Grecia y España fueron los dos países de la Unión Europea (UE) donde más descendieron los ingresos brutos disponibles de los hogares entre 2009 y 2011, según un informe publicado hoy por la Comisión Europea (CE).

El estudio sobre la evolución del paro y los sistemas de protección social en la UE en 2012, presentado hoy por el comisario europeo de Empleo y Asuntos Sociales, Laszlo Andor, pone de manifiesto las grandes diferencias entre Estados miembros en lo referente al empobrecimiento de los hogares y los riesgos de esquivar o caer en la exclusión.

Así, los grupos de población más expuestos a la pobreza son los adultos jóvenes, las mujeres desempleadas y las madres solteras, mientras que la ausencia de una recuperación económica "tangible" ha incrementado la presión sobre los ingresos de los hogares en la mayoría de los Estados miembros y aumentado el riesgo de "exclusión a largo plazo".

Los ingresos brutos disponibles de los hogares disminuyeron entre 2009 y 2011 en dos tercios de los países de la UE.

Donde más cayeron fue en Grecia (17 %), España (8 %), Chipre (7 %) y Estonia e Irlanda (5 % en ambos casos), una evolución que contrasta con la situación observada en los países nórdicos, Alemania, Polonia y Francia, donde unos sistemas de bienestar social y unos mercados laborales "más resistentes" permitieron que los ingresos continuaran creciendo durante la crisis.

En cualquier caso, la CE advierte de que la continuación de la crisis "incrementa los riesgos de exclusión a largo plazo en todas partes".

En ese contexto, la Comisión aseguró que este año espera presentar unas directrices sobre inversión social para que los Estados miembros pongan en marcha políticas sociales "adecuadas, sostenibles y eficaces" que refuercen el capital humano y la cohesión social.

En opinión de la CE, el impacto de la crisis en la situación social es ahora "más agudo", al debilitarse los iniciales "efectos protectores" de unos ingresos fiscales más bajos y mayores niveles de gasto en prestaciones sociales.

El comisario Andor destacó en un comunicado que 2012 fue otro año "muy malo" para Europa en términos de paro y deterioro de la situación social, pero indicó que "unas reformas apropiadas del mercado laboral y mejoras en el diseño de los sistemas de bienestar, pueden aumentar la resistencia de los países" a la crisis.

"Es improbable que Europa vaya a ver demasiada mejoría socio-económica en 2013 a menos que logre mayor progreso de forma creíble para resolver la crisis del euro, encontrando fuentes para las necesarias inversiones", indicó.
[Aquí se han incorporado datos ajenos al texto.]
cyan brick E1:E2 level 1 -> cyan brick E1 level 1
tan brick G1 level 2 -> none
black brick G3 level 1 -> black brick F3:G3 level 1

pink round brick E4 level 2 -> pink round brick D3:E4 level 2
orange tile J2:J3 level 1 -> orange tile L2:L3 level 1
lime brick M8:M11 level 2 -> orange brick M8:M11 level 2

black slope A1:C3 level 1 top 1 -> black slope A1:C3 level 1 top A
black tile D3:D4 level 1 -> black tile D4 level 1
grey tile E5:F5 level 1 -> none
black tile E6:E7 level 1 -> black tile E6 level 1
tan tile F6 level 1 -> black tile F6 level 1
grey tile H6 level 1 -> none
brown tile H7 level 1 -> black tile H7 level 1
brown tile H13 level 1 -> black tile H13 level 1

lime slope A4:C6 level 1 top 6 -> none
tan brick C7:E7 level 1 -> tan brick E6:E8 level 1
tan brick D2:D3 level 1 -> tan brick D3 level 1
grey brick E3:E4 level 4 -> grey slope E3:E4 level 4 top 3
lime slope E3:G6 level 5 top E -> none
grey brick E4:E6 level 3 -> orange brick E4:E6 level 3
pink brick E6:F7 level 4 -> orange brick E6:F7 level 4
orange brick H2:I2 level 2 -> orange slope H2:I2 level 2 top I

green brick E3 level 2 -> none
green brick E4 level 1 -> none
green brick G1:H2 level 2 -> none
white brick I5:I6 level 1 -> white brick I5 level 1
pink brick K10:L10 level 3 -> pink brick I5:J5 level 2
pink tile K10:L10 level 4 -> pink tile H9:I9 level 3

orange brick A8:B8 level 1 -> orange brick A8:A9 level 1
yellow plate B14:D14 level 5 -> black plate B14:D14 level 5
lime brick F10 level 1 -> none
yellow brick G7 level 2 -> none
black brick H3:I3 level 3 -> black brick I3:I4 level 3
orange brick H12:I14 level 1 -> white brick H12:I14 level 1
El informe de la CE también pone de manifiesto que la media de desempleo en la UE aumentó a cerca del 11 % y que se confirmaron las divergencias entre los países del norte y el sur de la zona del euro.

La diferencia entre estas dos áreas era de 3,5 puntos en 2000, cayó a cero en 2007 y volvió a subir a 7,5 puntos en 2011, mientras que fuera de la zona del euro también aumentó pero a menor ritmo.

Por otra parte, el estudio recuerda que "desplazar la carga tributaria" del trabajo a otras fuentes (como a las emisiones de CO2 o al consumo o la propiedad) puede impulsar la creación de empleo.

Además, recalca que los salarios "no son sólo un factor de coste, sino que también proporcionan ingresos a la gente para adquirir bienes y servicios", y apunta que recortarlos "podría mejorar la competitividad pero también reduciría la demanda doméstica de producción de las empresas, lo que llevaría a una potencial destrucción de empleos".

Por último, el informe señala que, especialmente en los países del sur de la UE, la correspondencia entre cualificaciones y empleos es mala o ha empeorado, por lo que recomienda que los estados inviertan de manera más eficaz en educación y formación, sobre todo en sectores pujantes como las tecnologías, la economía verde, la información y comunicación o el cuidado sanitario.